Pastries are an undeniably quick and easy breakfast option. However, their ingredients are anything but healthy. For instance, a Danish contains white flour, brown sugar, high fructose corn syrup and soybean oil. Some may claim some health benefits as they contain fruit to persuade you that these pastries are a nutritious breakfast choice.

In addition to being high in sugar and refined flour, pastries only have a couple of grams of protein. One study showed that people who ate a breakfast with 3 grams of protein and 44 grams of carbs were hungrier and consumed more at lunch than those who ate a high-protein, low-carb breakfast.

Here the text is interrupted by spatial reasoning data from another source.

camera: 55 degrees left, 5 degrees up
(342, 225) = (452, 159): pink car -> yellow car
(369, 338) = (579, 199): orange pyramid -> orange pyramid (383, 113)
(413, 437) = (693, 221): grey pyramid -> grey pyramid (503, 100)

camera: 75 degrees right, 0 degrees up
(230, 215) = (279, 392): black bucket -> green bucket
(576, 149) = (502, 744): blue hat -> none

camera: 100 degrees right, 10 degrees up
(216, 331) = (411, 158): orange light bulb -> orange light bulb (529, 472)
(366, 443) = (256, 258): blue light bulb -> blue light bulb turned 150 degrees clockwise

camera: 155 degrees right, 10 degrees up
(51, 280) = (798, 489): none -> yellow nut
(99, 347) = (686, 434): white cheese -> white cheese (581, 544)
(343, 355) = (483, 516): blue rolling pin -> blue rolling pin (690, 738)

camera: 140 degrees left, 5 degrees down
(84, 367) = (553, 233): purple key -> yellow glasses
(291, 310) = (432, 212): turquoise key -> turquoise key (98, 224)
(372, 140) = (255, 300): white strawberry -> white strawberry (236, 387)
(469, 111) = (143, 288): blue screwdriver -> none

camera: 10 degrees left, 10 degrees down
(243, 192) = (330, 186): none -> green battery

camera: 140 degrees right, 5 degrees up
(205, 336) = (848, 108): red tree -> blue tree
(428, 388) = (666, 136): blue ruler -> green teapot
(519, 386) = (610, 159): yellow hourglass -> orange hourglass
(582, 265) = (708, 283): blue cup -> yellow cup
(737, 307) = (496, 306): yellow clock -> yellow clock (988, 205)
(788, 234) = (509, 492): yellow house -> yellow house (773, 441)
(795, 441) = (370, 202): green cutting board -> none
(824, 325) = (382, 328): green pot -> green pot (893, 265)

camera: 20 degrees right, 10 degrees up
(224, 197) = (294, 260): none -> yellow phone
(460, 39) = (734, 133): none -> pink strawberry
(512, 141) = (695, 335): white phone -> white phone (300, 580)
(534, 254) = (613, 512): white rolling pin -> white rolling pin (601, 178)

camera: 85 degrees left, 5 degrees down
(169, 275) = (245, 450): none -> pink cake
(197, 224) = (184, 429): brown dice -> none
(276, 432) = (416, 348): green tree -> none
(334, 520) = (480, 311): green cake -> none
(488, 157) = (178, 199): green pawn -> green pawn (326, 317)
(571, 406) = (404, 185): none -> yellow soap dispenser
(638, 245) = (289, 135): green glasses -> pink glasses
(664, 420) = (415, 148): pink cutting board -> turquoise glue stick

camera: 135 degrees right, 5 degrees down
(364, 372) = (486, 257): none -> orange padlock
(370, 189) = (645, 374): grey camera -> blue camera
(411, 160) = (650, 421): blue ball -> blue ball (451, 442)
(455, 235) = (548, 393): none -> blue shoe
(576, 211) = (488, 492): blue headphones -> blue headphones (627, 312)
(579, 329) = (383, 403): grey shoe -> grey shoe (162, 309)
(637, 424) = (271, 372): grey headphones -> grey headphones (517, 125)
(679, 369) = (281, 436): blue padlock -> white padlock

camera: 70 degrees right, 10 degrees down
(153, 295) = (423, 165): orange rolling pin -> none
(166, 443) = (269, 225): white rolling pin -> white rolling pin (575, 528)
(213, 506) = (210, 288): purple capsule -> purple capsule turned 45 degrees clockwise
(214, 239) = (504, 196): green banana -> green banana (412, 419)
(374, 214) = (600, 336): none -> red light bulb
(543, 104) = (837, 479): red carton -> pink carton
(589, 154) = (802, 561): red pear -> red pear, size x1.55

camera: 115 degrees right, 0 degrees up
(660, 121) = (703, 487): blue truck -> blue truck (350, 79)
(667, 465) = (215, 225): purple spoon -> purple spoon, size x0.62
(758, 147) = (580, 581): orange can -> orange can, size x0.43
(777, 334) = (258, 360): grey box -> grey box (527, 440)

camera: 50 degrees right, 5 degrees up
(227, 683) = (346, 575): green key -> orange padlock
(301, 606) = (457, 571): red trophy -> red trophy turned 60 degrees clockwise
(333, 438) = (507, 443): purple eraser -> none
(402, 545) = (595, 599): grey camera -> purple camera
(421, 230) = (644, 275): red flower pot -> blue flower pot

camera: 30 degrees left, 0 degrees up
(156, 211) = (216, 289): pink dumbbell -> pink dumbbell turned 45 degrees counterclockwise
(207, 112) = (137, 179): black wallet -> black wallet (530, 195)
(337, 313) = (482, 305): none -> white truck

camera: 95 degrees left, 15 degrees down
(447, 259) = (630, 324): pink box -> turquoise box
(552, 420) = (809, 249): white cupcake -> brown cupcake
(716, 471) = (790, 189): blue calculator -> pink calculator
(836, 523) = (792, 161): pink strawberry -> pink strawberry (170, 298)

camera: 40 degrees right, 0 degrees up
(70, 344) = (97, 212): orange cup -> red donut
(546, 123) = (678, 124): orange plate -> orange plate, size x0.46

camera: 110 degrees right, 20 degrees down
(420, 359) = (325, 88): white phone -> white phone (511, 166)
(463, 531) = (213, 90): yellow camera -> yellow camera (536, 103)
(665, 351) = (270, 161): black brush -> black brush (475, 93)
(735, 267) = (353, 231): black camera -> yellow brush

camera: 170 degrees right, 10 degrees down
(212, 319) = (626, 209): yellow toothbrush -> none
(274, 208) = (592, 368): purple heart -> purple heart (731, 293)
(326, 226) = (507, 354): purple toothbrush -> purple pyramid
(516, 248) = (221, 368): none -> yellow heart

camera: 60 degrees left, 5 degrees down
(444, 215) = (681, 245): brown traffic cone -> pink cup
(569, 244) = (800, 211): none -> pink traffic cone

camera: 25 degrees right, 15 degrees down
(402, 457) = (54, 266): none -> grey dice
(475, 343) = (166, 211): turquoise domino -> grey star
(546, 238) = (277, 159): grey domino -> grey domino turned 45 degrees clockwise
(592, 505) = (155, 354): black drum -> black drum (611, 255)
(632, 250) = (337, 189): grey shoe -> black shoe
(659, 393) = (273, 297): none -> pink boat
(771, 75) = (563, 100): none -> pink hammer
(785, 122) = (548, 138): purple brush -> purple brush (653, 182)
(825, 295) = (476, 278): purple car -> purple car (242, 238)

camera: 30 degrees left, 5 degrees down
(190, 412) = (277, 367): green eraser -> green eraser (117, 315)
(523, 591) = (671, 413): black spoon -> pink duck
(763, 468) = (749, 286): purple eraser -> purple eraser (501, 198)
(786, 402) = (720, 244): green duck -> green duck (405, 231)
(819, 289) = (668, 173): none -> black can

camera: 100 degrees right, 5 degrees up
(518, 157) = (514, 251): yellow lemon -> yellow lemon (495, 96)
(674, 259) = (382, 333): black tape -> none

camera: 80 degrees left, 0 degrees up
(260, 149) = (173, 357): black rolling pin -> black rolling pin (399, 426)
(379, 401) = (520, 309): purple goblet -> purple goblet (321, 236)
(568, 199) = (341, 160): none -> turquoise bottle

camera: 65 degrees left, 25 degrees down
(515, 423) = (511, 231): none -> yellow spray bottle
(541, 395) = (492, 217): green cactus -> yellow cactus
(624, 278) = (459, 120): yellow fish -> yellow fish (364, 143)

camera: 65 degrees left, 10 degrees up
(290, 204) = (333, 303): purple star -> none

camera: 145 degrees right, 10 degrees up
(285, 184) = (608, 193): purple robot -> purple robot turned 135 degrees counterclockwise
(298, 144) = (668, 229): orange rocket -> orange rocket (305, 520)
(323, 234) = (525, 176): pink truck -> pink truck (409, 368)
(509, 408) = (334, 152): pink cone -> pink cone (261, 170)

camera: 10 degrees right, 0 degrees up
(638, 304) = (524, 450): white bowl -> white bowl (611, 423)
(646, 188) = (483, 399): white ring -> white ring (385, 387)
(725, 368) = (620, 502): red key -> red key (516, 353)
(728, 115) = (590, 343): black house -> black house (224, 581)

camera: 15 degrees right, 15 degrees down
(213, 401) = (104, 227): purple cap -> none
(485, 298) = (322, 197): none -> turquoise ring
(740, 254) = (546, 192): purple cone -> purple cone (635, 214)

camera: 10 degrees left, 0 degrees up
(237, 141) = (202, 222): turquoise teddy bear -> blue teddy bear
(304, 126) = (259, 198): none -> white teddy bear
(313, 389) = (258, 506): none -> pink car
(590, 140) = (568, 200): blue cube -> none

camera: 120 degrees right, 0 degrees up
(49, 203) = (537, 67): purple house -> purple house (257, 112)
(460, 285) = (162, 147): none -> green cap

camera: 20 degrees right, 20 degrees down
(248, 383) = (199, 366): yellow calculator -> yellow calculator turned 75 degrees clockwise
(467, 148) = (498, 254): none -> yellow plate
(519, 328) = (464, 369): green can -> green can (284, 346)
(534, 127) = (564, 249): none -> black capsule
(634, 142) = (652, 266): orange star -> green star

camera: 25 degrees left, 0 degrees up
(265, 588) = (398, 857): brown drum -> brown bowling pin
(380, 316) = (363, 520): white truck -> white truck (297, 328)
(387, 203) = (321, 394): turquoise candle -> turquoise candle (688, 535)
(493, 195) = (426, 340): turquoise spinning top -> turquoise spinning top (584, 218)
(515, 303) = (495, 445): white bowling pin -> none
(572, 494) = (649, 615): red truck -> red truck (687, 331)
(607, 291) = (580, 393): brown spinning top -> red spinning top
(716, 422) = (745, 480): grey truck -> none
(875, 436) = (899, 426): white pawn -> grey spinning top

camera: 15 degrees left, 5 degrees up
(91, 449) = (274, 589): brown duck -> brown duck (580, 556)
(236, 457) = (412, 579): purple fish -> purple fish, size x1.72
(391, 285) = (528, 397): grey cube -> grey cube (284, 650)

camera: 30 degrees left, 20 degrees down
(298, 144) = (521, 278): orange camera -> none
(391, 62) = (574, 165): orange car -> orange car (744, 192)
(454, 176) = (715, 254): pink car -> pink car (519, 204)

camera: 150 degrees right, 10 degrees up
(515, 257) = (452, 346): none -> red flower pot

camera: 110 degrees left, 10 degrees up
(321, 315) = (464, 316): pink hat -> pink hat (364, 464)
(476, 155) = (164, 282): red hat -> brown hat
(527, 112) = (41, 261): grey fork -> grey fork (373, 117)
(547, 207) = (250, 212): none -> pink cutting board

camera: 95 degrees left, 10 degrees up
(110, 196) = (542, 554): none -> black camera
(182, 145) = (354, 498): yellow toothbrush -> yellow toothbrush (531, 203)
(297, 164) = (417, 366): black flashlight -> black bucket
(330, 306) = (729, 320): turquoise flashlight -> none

7. Low-fat Sweetened Yogurt

A bowl of plain, whole-milk Greek yogurt topped with berries is a great example of a healthy breakfast. However, a container of fat-free, sugar-sweetened fruit yogurt is not. In fact, many flavoured non-fat yogurts contain more sugar than a comparable serving of ice cream. Fat helps keep you full because it takes longer to digest than carbs.

Removing the fat from dairy products and adding sugar changes a nutritious breakfast option into a food that is better suited as an occasional treat.

8. Breakfast Bars

Breakfast bars may sound like great, convenient breakfast options, but they’re often no better than chocolate bars. Although unprocessed oats are high in fibre, most breakfast bars provide only 1–3 grams of fibre, on average. However, they contain a lot of added sugar.

In fact, some of the most popular brands contain a combination of sugar, corn syrup and honey. Large amounts of these sugars can raise blood sugar, insulin levels and inflammation. Further driving up their sugar content, breakfast bars sometimes contain chocolate chips or dried fruit. Finally, the protein content of breakfast bars also tends to be low, further confirming that they are a poor breakfast choice.

9. Processed, Gluten Free Cereal Options

Gluten-free diets have become very popular in recent years because of concerns about the potential negative health effects of gluten. Although removing gluten based products like bread from your diet can have health benefits, eating many of the processed gluten-free foods now available may cause problems.

For example, a combination of flours made from rice and potato replace wheat flour in gluten-free bread and baked goods. These flours have a high glycaemic index, so they raise blood sugar rapidly. This rise leads to high insulin levels that can cause rebound hunger and weight gain

Breakfast has the potential to set you up for a day of great energy levels, stable blood sugar and control over your appetite and weight. On the other hand, making a poor choice at breakfast can leave you hungry and struggling to get through the rest of the day. If you’re going to eat breakfast, make it one that contains protein, healthy fat and fibre from unprocessed, whole foods.